Philip IV was committed to strengthening the position of the king of France. Pierre had helped him negotiate the 1295 Treaty of Anagni, ending Franco-Aragonese fighting during the War of the Sicilian Vespers and bringing himself to papal attention. By 1295, the king's other efforts had begun a war with England over Aquitaine and caused unrest in Flanders. Philip IV responded in part by levying a 10% tax (decime) on church income without first securing the necessary approvals from the Papacy, as he had in 1288. Pierre de Mornay was obliged by the church to defend its position against the king, codified in the 1296 bull Clericis laicos. Philip IV responded with an embargo against any export of gold or silver from France, effectively cutting Rome off from its French revenue while the Colonna family revolted against Boniface. Boniface yielded over a series of bulls, threatening excommunication while effectively pledging to approve reasonable taxation in Ineffabilis amor, allowing "voluntary" "donations" from a country's clergy without papal approval during times of emergency in Romana mater ecclesia, and finally capitulating entirely to Philip's position in the 1297 Etsi de statu and canonization of Louis IX.
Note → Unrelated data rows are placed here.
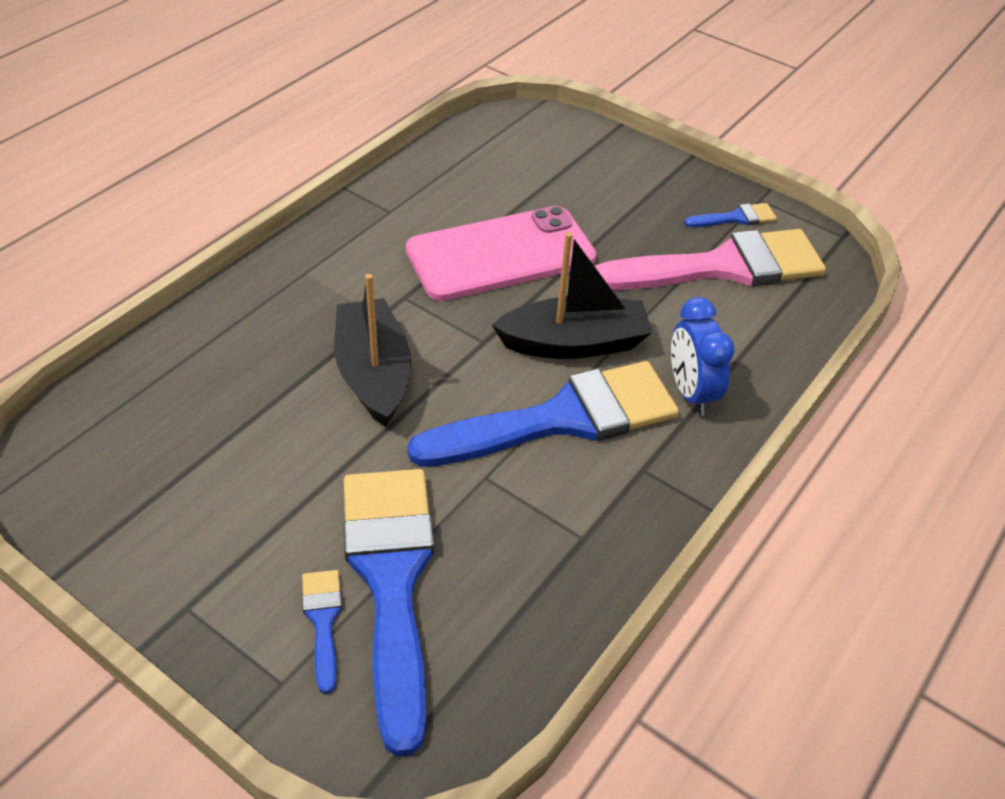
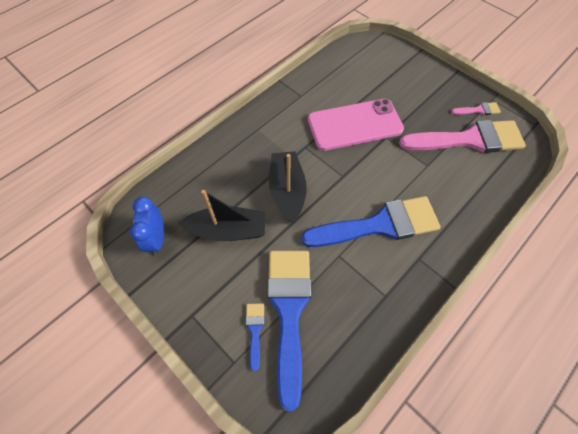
camera: 10 degrees right, 15 degrees up
(574, 343) = (388, 180): black boat -> black boat (228, 230)
(691, 393) = (446, 215): blue clock -> blue clock (157, 239)
(736, 218) = (478, 110): blue brush -> pink brush

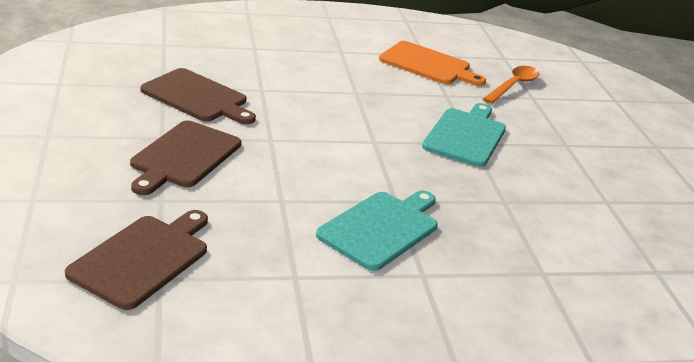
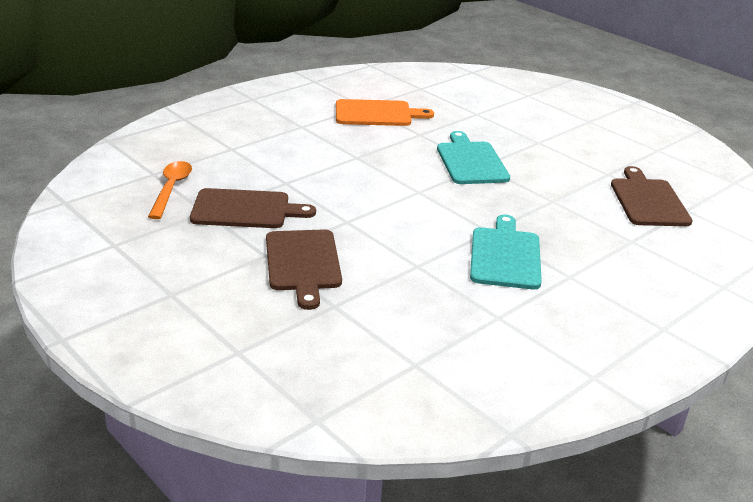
camera: 30 degrees left, 0 degrees up
(143, 258) = (383, 356): brown cutting board -> brown cutting board (648, 201)
(513, 86) = (453, 109): orange spoon -> orange spoon (171, 189)

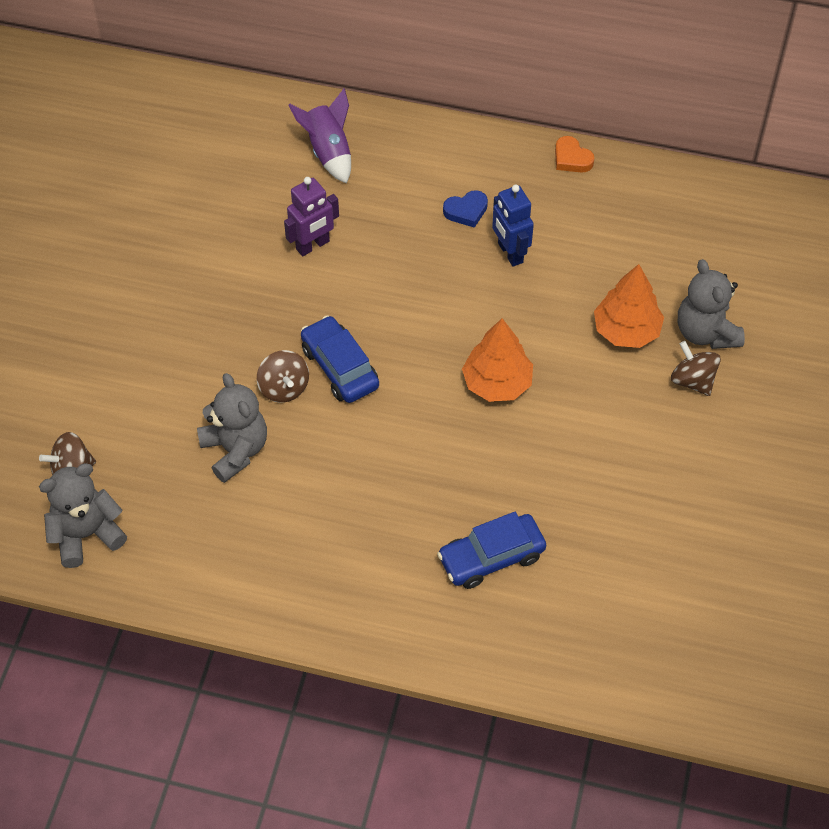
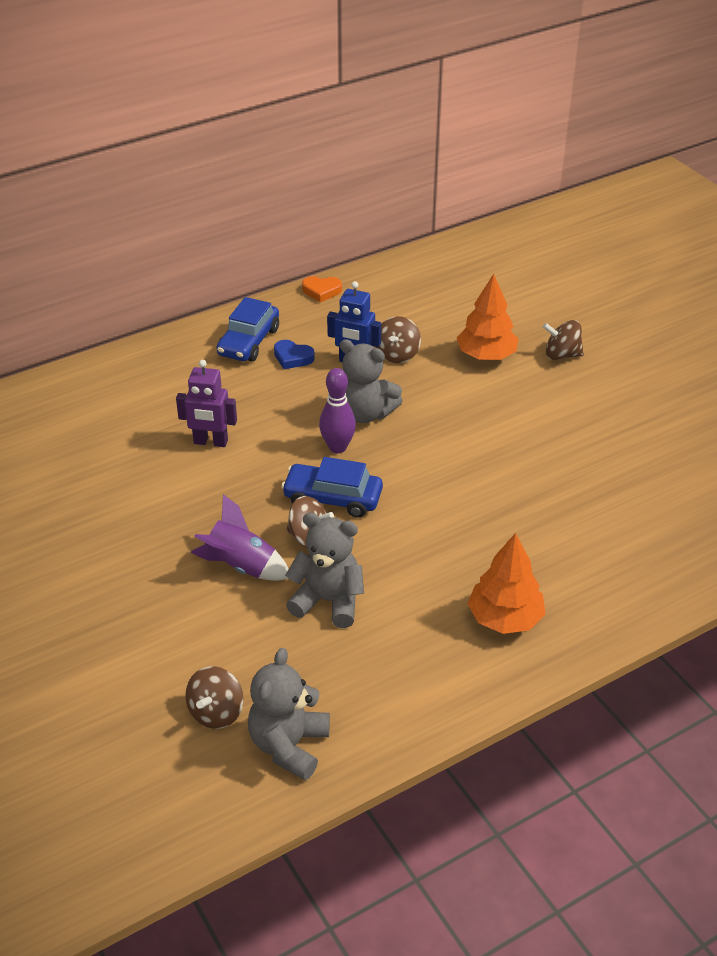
camera: 45 degrees left, 15 degrees down
(313, 245) = (210, 442): purple robot -> purple robot turned 90 degrees clockwise
(328, 152) = (145, 383): purple rocket -> purple rocket (241, 566)
(398, 325) = (337, 447): none -> purple bowling pin
(466, 211) = (292, 358): blue heart -> blue heart turned 90 degrees clockwise
(491, 557) = (590, 531): blue car -> blue car (249, 342)
(497, 383) = (450, 435): orange tree -> orange tree (505, 618)
(553, 272) = (397, 354): none -> brown spinning top
(706, 332) = (532, 327): grey teddy bear -> grey teddy bear (365, 413)

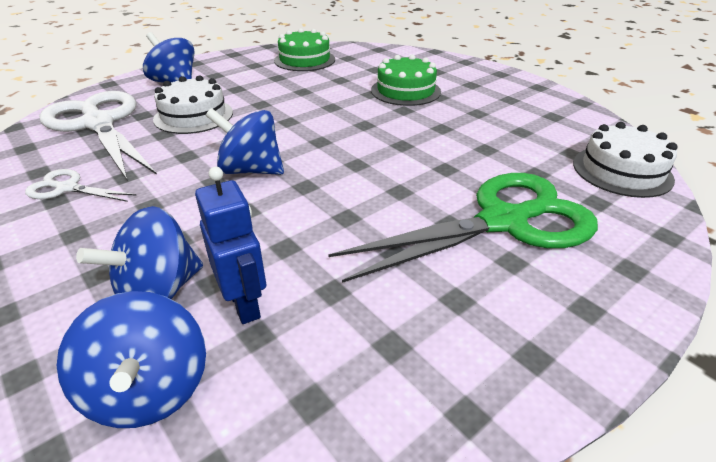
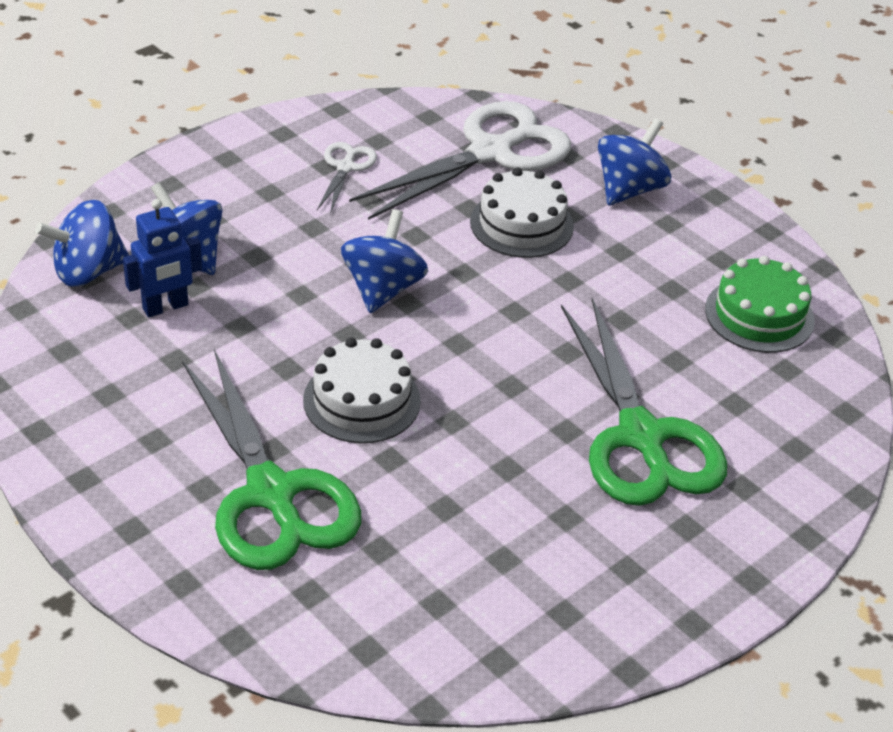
camera: 85 degrees right, 5 degrees up
(405, 91) = (641, 437): green cake -> green scissors
(622, 171) = (386, 645): white cake -> white cake (362, 400)

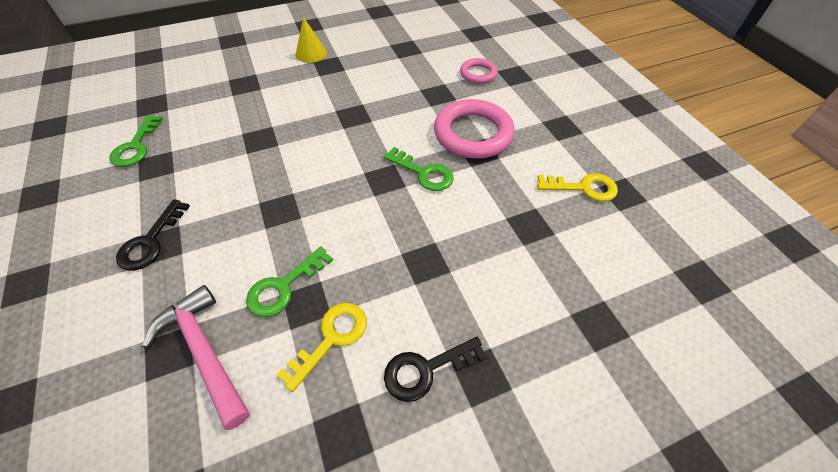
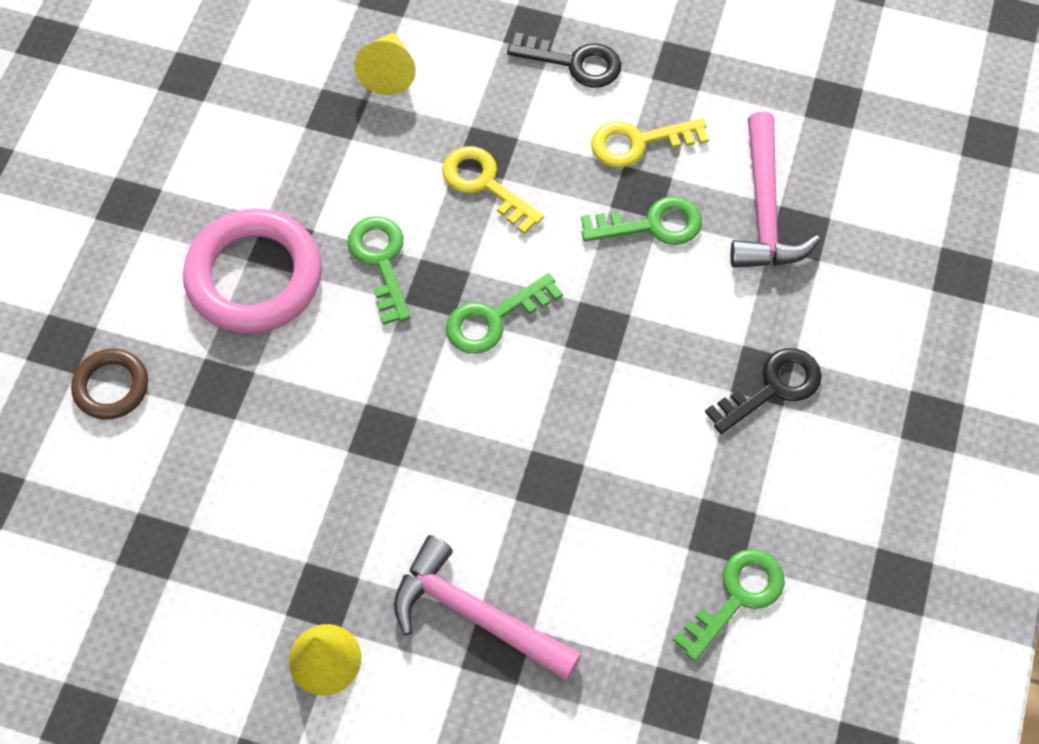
camera: 140 degrees left, 10 degrees up
(261, 87) = (475, 614): none -> pink hammer
(341, 182) = (494, 319): none -> green key
(478, 74) = (111, 387): pink ring -> brown ring
(533, 270) = (388, 72): none -> yellow cone
(583, 188) = (222, 111): yellow key -> yellow key (485, 184)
Pierre de Mornay was involved with negotiations with the English at Gisors in November 1297 with Guillaume de Mâcon, bishop of Amiens, John II, duke of Brittany, Guy de Chatillon, count of St-Pol and constable of France, and Raoul de Clermont, lord of Nesles; at Montreuil in 1299 with Gilles, archbishop of Narbonne, Robert II, duke of Burgundy, Pierre Flotte, Pierre de Belleperche, and Guy de Chatillon; and at Paris in 1302 and 1303 with the dukes of Brittany and Burgundy and with Philip's chamberlain Pierre the Fat. De Mornay was also involved in the negotiations to end the Franco-Flemish War and named Philip's chancellor in 1304.

He died at Régennes in Appoigny on 29 May 1306.

==Arms==
His coat of arms was listed as a black lion morné with gold crown over 8 bands of silver and gold (Fascé de huit pièces d'argent et de geueles, au lion morné de sable, couronné d'or, brochant sur le tout).